A obrigação alimentar está entre os assuntos mais recorrentes do direito de família. Por conseguinte, um dos que mais gera incertezas no meio das pessoas envolvidas nesse tipo de demanda.
Hoje, vamos conversar sobre Pensão Alimentícia. Tema de tamanha relevância que a cada dia vem ganhando lugar em nosso ordenamento jurídico. De maneira simples e direta, contudo, com compreensão no entendimento dos institutos jurídicos, abordaremos o tema para uma rápida análise.
Provavelmente você já tenha ouvido falar ou conhece alguém que se viu nas condições de alimentante e/ou alimentando (respectivamente — pessoa obrigada a fornecer alimentos à outra e o beneficiário dos alimentos). Isto é, já ouviu falar na obrigação de alguém ter de pagar alimentos regularmente, sem qualquer contraprestação de serviço ou trabalho à outra pessoa, para sua sobrevivência. Obrigação, que pode ser transitória ou permanente.
“Os alimentos”, deriva da solidariedade que deve existir nos vínculos parentais e conjugais. Eventos ocasionais em que a pessoa que o requer não possui capacidade de abastecer o seu próprio sustento, garantindo assim, sua subsistência de forma digna. Segundo o art. 1.694 do Código Civil, “podem os parentes, os cônjuges ou companheiros pedir uns aos outros os alimentos de que necessitem para, dentre outras, atender às necessidades de sua condição social”. Pois, bem! Contrariando o que muitos pensam, apesar da palavra “alimentos” o valor pago não se restringe, tão somente, aos recursos necessários à alimentação, mas também, custos com moradia, educação, vestuário, lazer e demais necessidades de quem os recebe.
O pagamento da pensão alimentícia é obrigatório aos filhos de pais separados/divorciados, aos cônjuges e companheiros, a saber: aos filhos, até completarem 18 anos ou, caso estejam cursando o pré-vestibular, ensino técnico/superior e não tenham condições financeiras para arcar com os estudos, até atingirem o prazo limite, aos 24 anos.
Conforme a Súmula 358 — STJ, é proibido o cancelamento automático da obrigação alimentar, faz-se necessária a propositura de ação de exoneração de alimentos. Restando sujeita à decisão judicial, mediante contraditório, ainda que nos próprios autos. Por outro lado, os alimentos aos ex-cônjuges/companheiros, possuem caráter assistencial e transitório. Conforme jurisprudência, os alimentos aos ex-cônjuges/companheiros devem ser estipulados por tempo determinado, possibilitando ao que recebe recolocar-se no mercado de trabalho, para garantir seu sustento pelo próprio esforço. Todavia, pode ocorrer exceção a esta regra quando um dos cônjuges não detenha mais condições de readaptação ao mercado de trabalho ou de readquirir sua autonomia.

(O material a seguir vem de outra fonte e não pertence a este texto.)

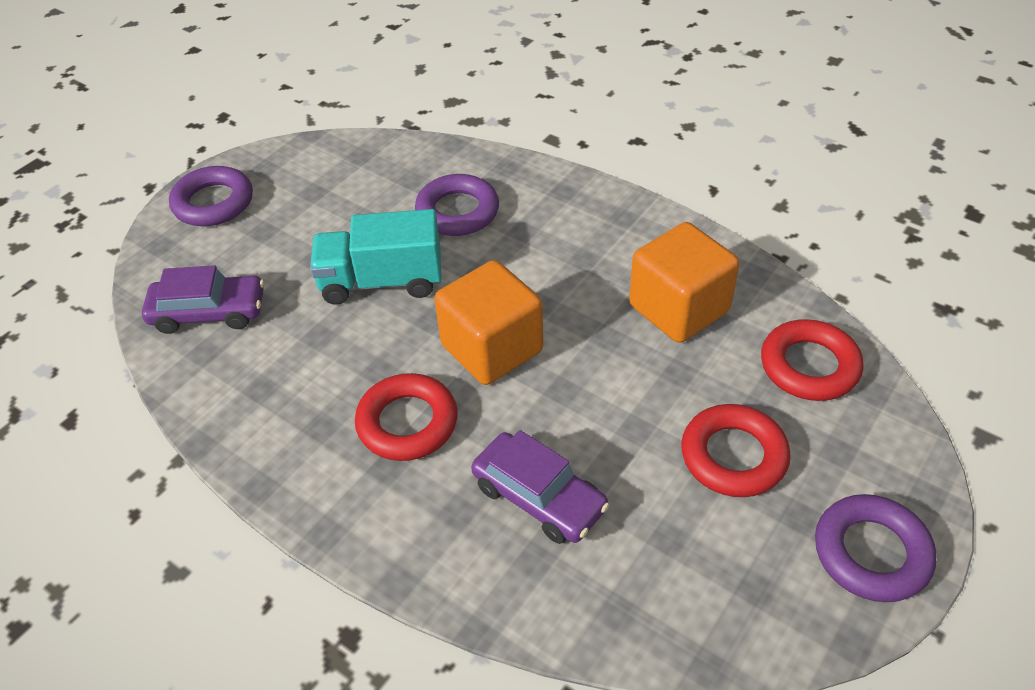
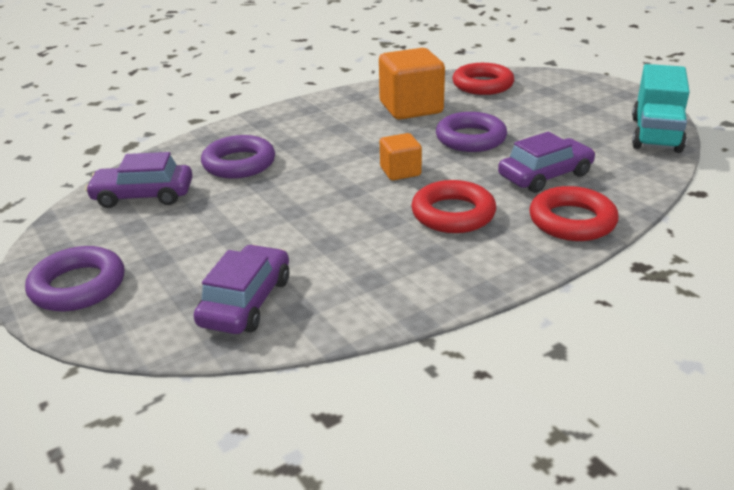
camera: 70 degrees left, 15 degrees down
(368, 174) = (143, 195): none -> purple car
(382, 281) = (289, 206): turquoise truck -> turquoise truck (655, 134)
(492, 348) = (400, 171): orange cube -> orange cube, size x0.55
(733, 456) = (538, 115): red ring -> red ring (572, 221)
(871, 553) = (616, 97): purple ring -> purple ring (470, 138)

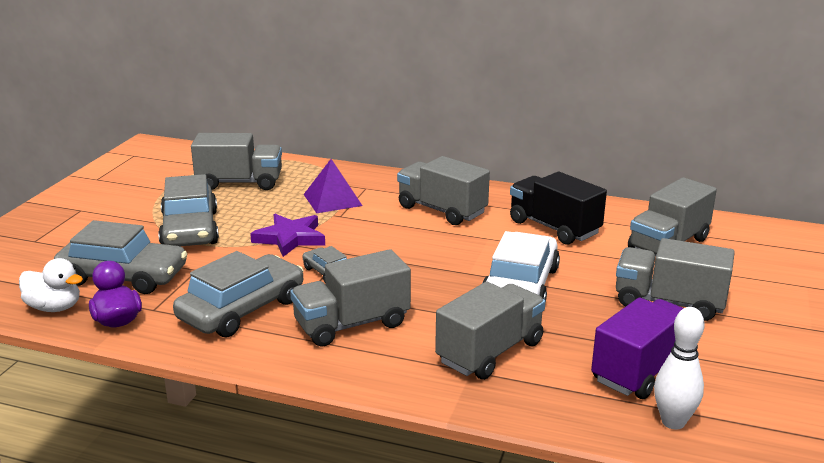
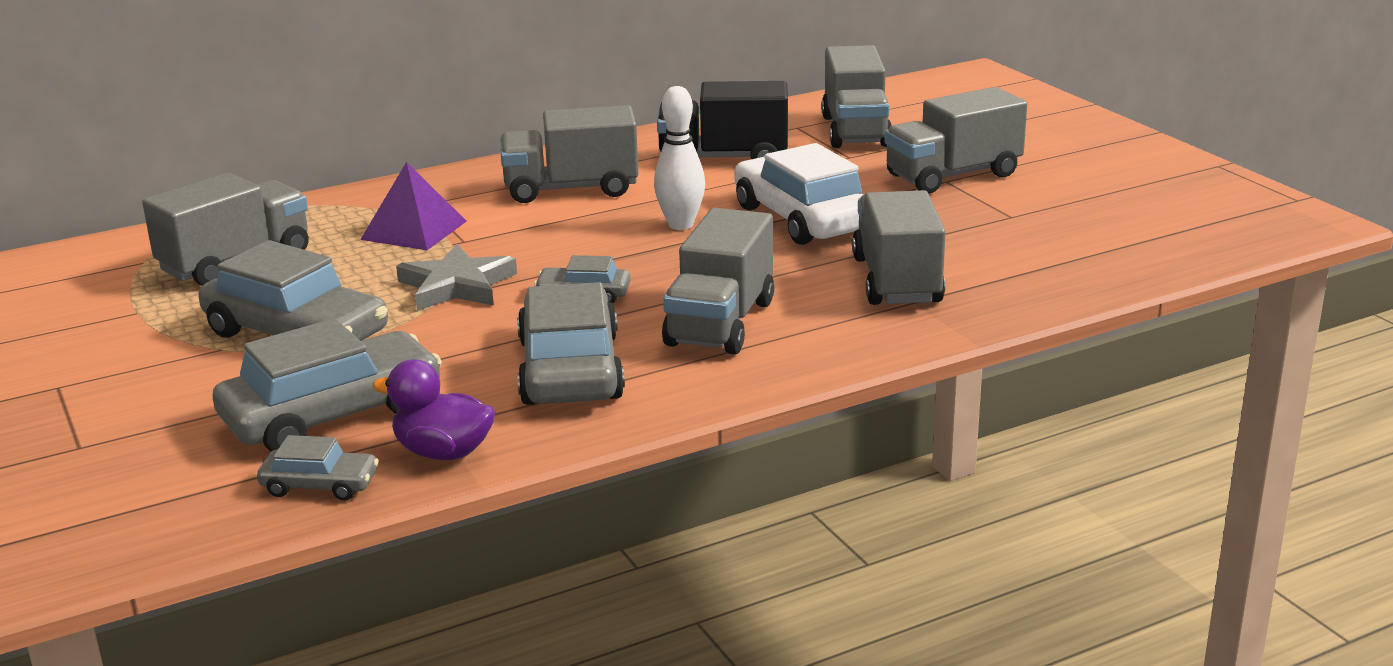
camera: 45 degrees left, 0 degrees up
(54, 307) = (320, 485): white duck -> grey car
(290, 238) = (457, 285): purple star -> grey star
(642, 370) = (1038, 233): purple truck -> none
(673, 422) = (1132, 256): white bowling pin -> white bowling pin (680, 225)

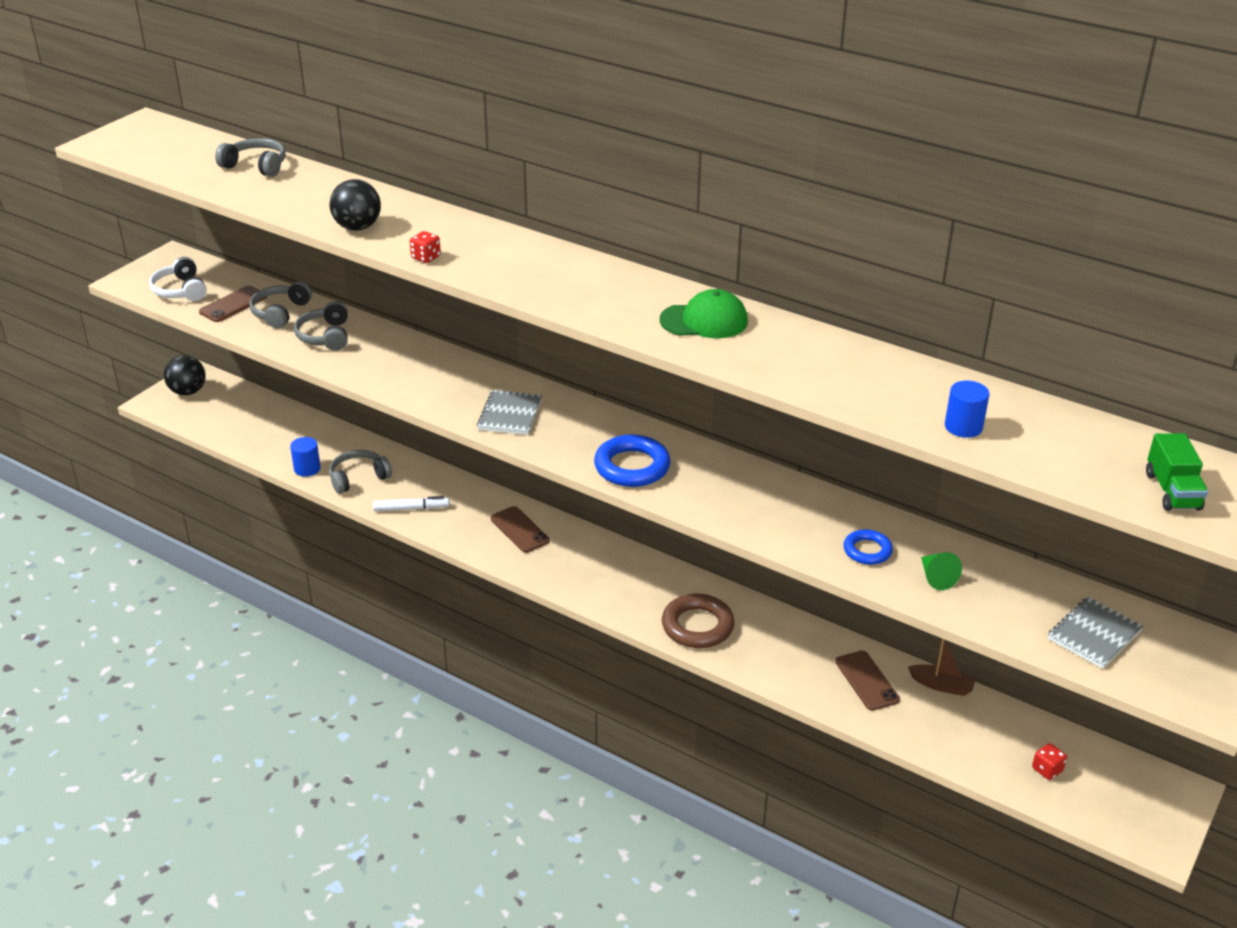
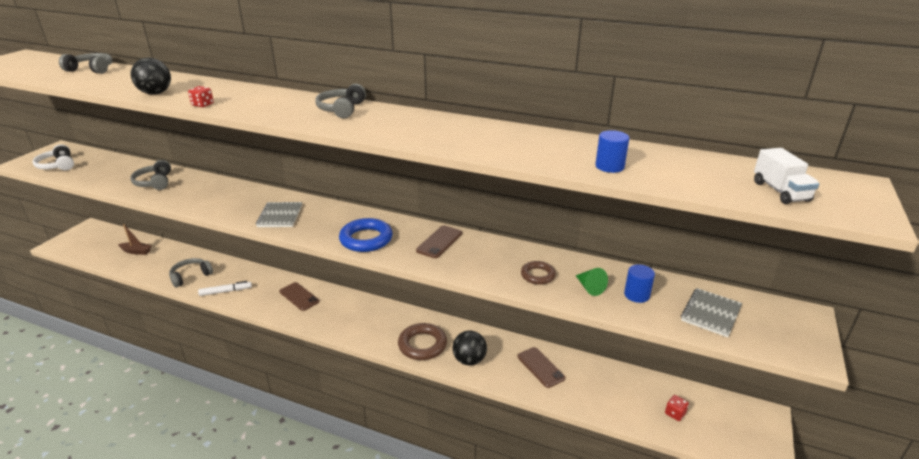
camera: 10 degrees left, 5 degrees down
(188, 392) = (81, 236): black ball -> black ball (469, 360)
(233, 304) = (93, 170): brown phone -> brown phone (439, 242)
(280, 312) = (125, 172): grey headphones -> grey headphones (341, 109)
(307, 469) = (156, 274): blue cylinder -> blue cylinder (636, 295)
(704, 321) = (405, 123): green cap -> none
(867, 551) = (537, 275): blue ring -> brown ring
(941, 685) = (589, 364): brown boat -> brown boat (136, 251)
(1172, 491) = (780, 191): green truck -> white truck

Mesmo que em breves linhas, não podemos deixar de falar sobre os “alimentos gravídicos”. Regulamentado pela Lei n. 11.804/2008, este é uma espécie de pensão alimentícia. A qual, estando o juiz convencido de indícios da paternidade, poderá, desde logo, fixar os alimentos, para garantir à mulher grávida, que precisa da quantia que o suposto pai tem de pagar mensalmente, um desenvolvimento saudável para seu filho, e assim, ajudá-la com as despesas da gestação até o nascimento da criança. Vale ressaltar, que para a jurisprudência, devido à urgência na concessão de alimentos, bastam fortes indícios que apontem para a paternidade. Visto que entre a dúvida pelo suposto pai e a necessidade da genitora e do nascituro; que, por óbvio, não podem ser separadas, deve ser superado em favor da necessidade do nascituro/filho.
Embora haja um projeto de lei prevendo uma estipulação mínima sobre o salário mínimo vigente no país, os tribunais brasileiros, seguem com o posicionamento, que cabe ao juiz a fixação da quantia e a forma de prestação da pensão alimentícia, quando não ajustada entre os interessados.
Ressalta-se que os alimentos são estipulados com base em dois fundamentos, quais sejam: necessidade de quem irá receber e possibilidade daquele que irá pagar. Todavia, não desviando do propósito de garantir o pagamento dos custos necessários ao sustento daquele que tem o direito a receber, sem prejudicar, de forma significativa, as condições de estabilidade de quem tem o dever de pagar.